Wolf-Dieter Narr ist am letzten Samstag gestorben.

Mit ihm ein Mensch großer inhaltlicher Tiefe und menschlicher Güte, so dass ihn diejenigen vermissen werden, die mit ihm zu tun haben durften oder seine Beiträge zum Politischen verfolgt haben.

Das Feld der Nachrufe sei anderen, kompetenteren überlassen. Wir möchten hier lediglich auf Wolf-Dieter Narr als einen außergewöhnlichen Menschen und auf sein Wirken hinweisen. Auf den Seiten einiger seiner Weggfährten gibt es eine umfangreiche Übersicht über seine Beiträge der letzten Jahrzehnte und einiges davon ist online in den bereits veröffentlichten CILIP-Ausgaben in Gänze nachzulesen – den Aktiven und Engagierten hier wie dort bei dieser Gelegenheit vielen Dank für deren Arbeit!

Jeder Beitrag von Wolf-Dieter Narr hat das Potential, anregend und erweiternd zu wirken – aufklärerisch im besten Sinne. Narrs Texte möchten wir als Lektürenempfehlung für jede*n geneigte*n Leser*in dieses Blogbeitrags ans Herz legen.

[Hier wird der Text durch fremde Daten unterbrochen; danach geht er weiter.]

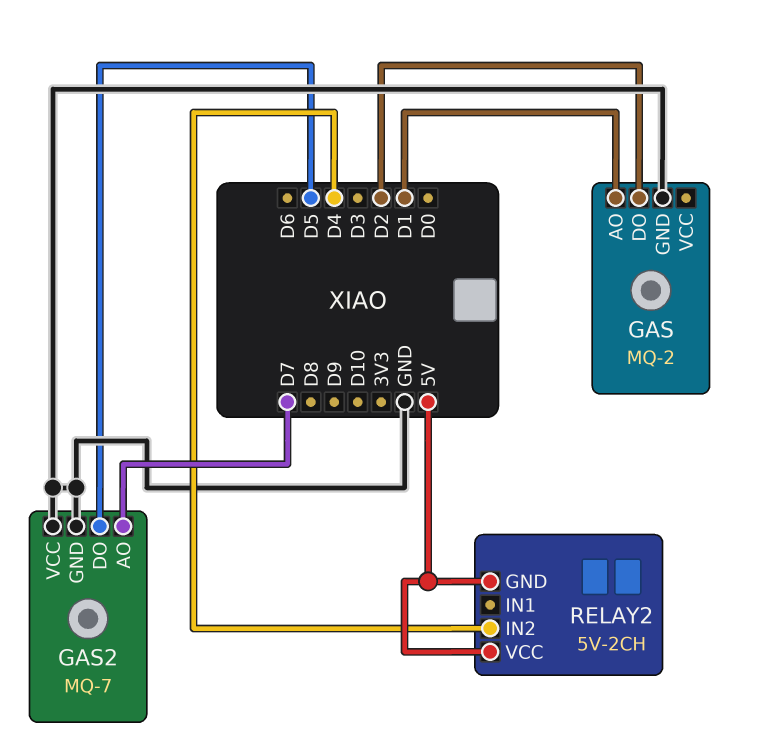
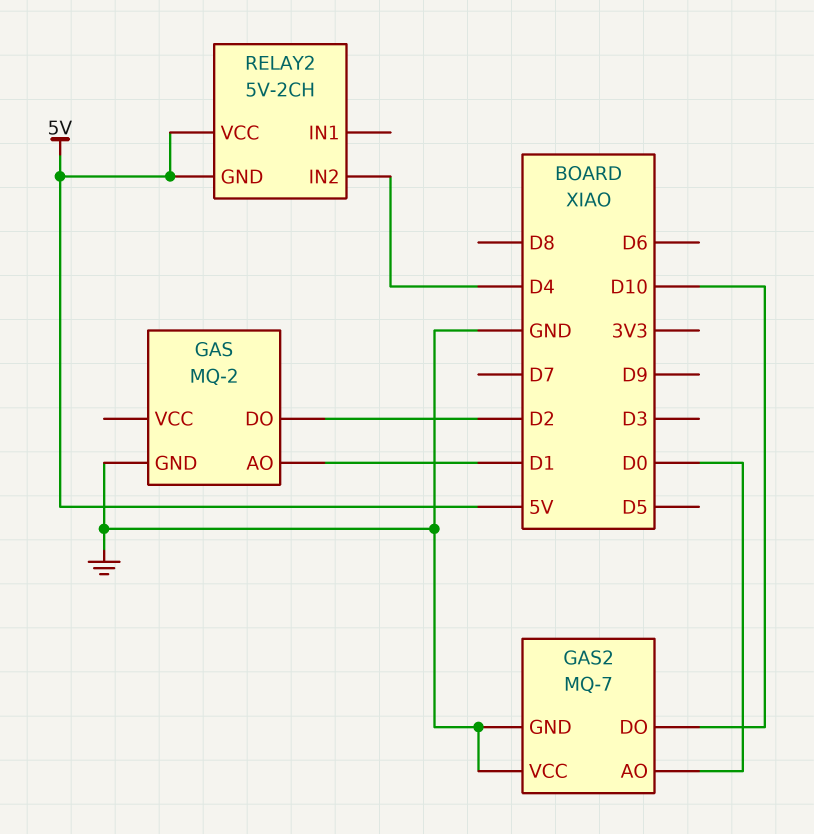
GAS2 pin AO: D7 -> D0
GAS2 pin DO: D5 -> D10

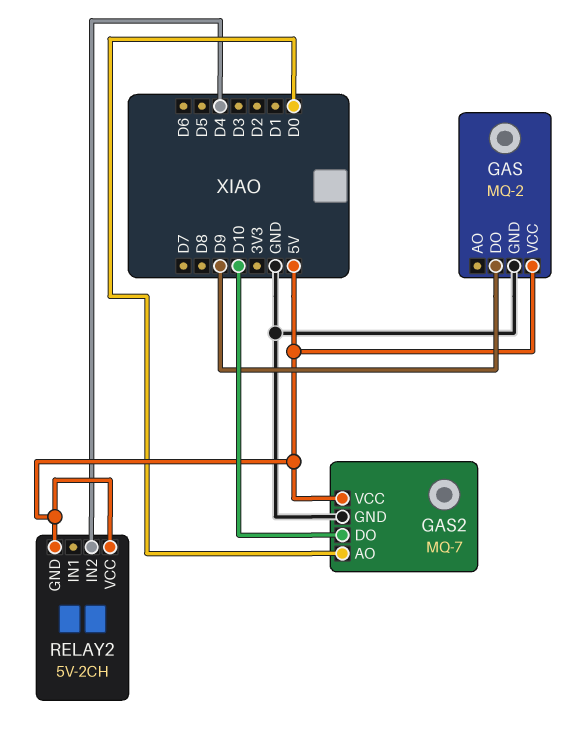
GAS pin AO: D1 -> none
GAS pin DO: D2 -> D9
GAS pin VCC: none -> 5V
GAS2 pin VCC: GND -> 5V

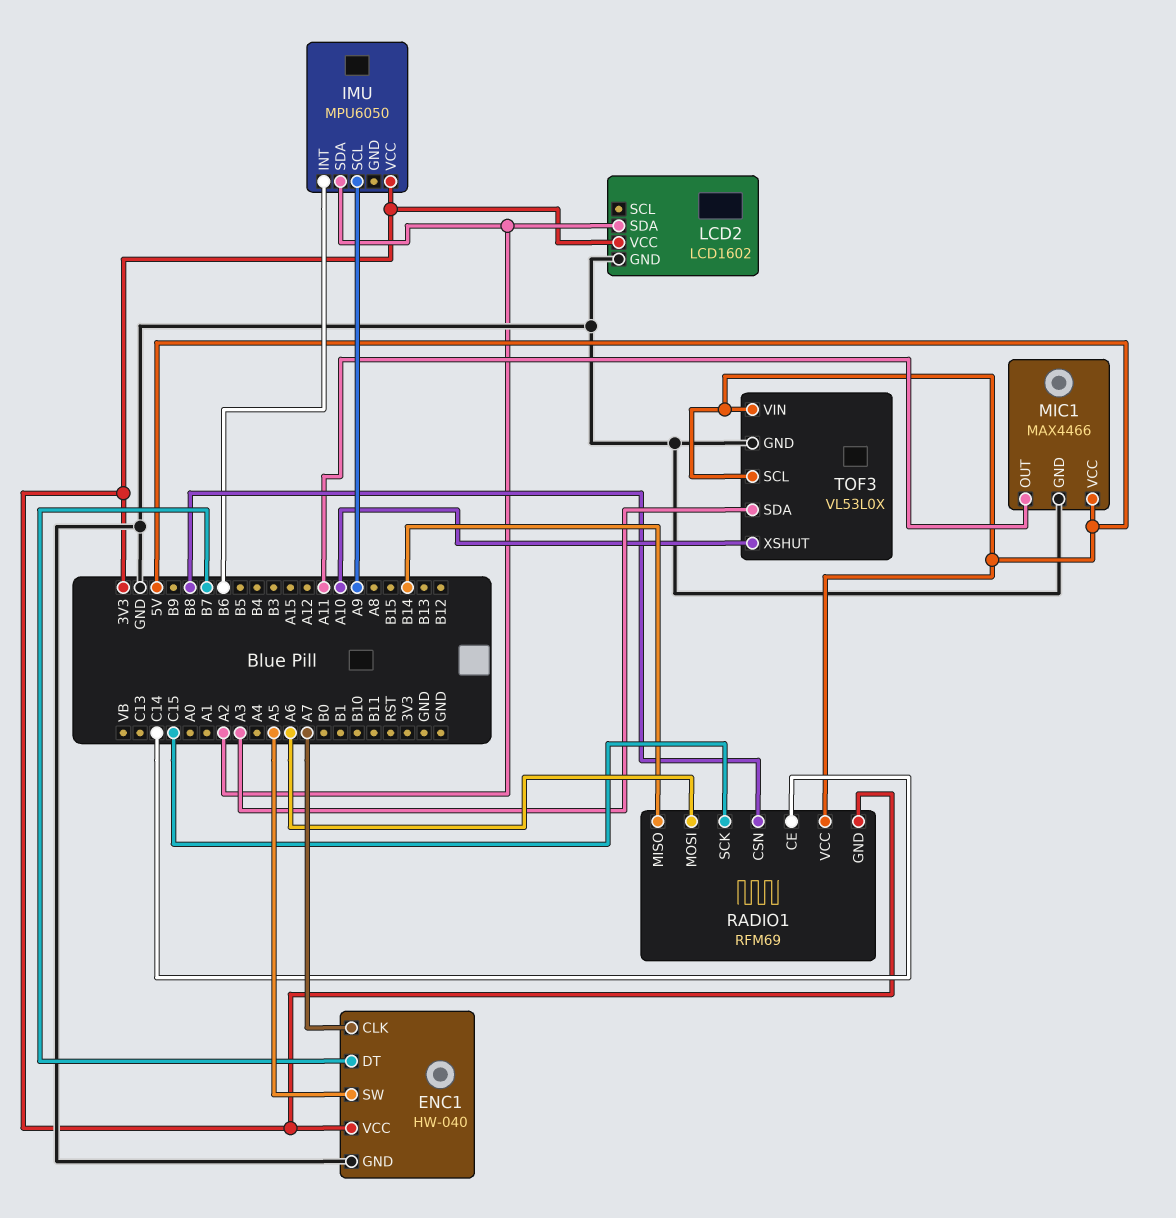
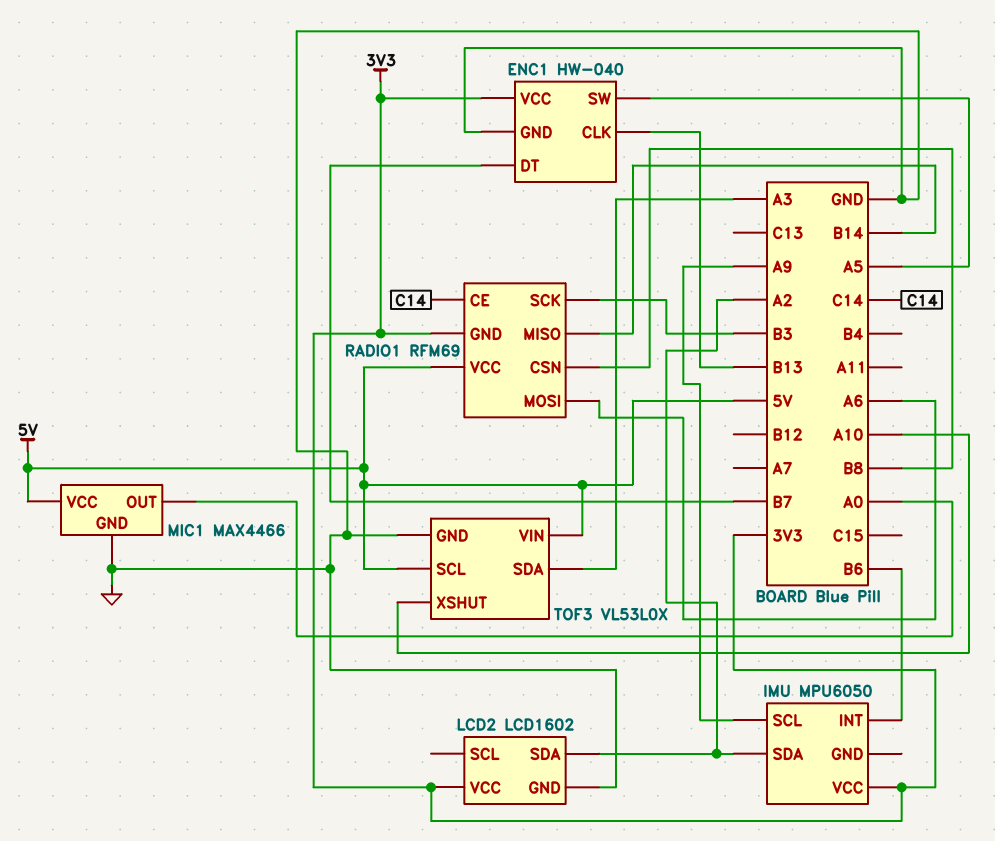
ENC1 pin CLK: A7 -> B13
MIC1 pin OUT: A11 -> A0
RADIO1 pin SCK: C15 -> B3

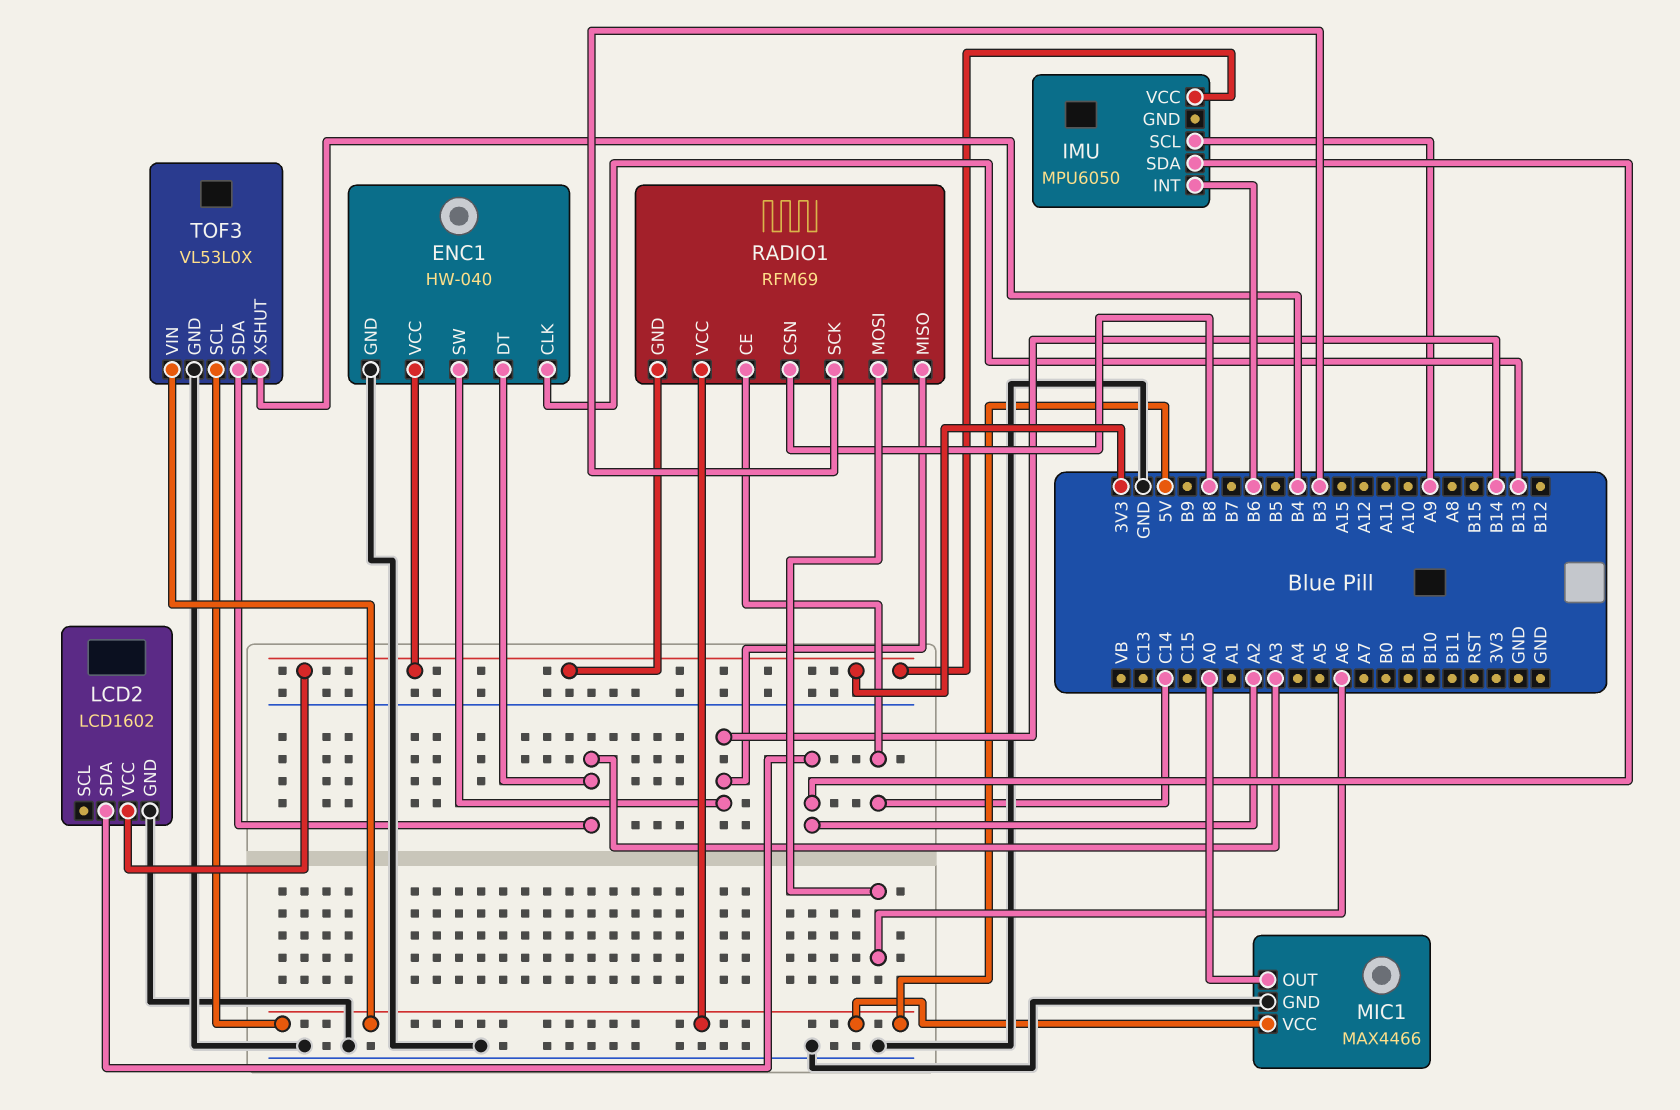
ENC1 pin DT: B7 -> A3
ENC1 pin SW: A5 -> B14
TOF3 pin XSHUT: A10 -> B4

Das umfangreiche Themenspektrum seiner Arbeit auszubreiten steht uns nicht zu, wir möchten aber insbesondere auf die wertvollen Beiträge Narrs zur Demonstrationswirklichkeit in Deutschland hinweisen und auf seine kritische Einstellung zu Begriffen wie „Wehrhafte Demokratie“, „Innere Sicherheit“ und „Freiheitlich-demokratische Grundordnung“, die er im Kontext der Geschichte Deutschlands wie kaum ein anderer einzuordnen und zu kommentieren wusste.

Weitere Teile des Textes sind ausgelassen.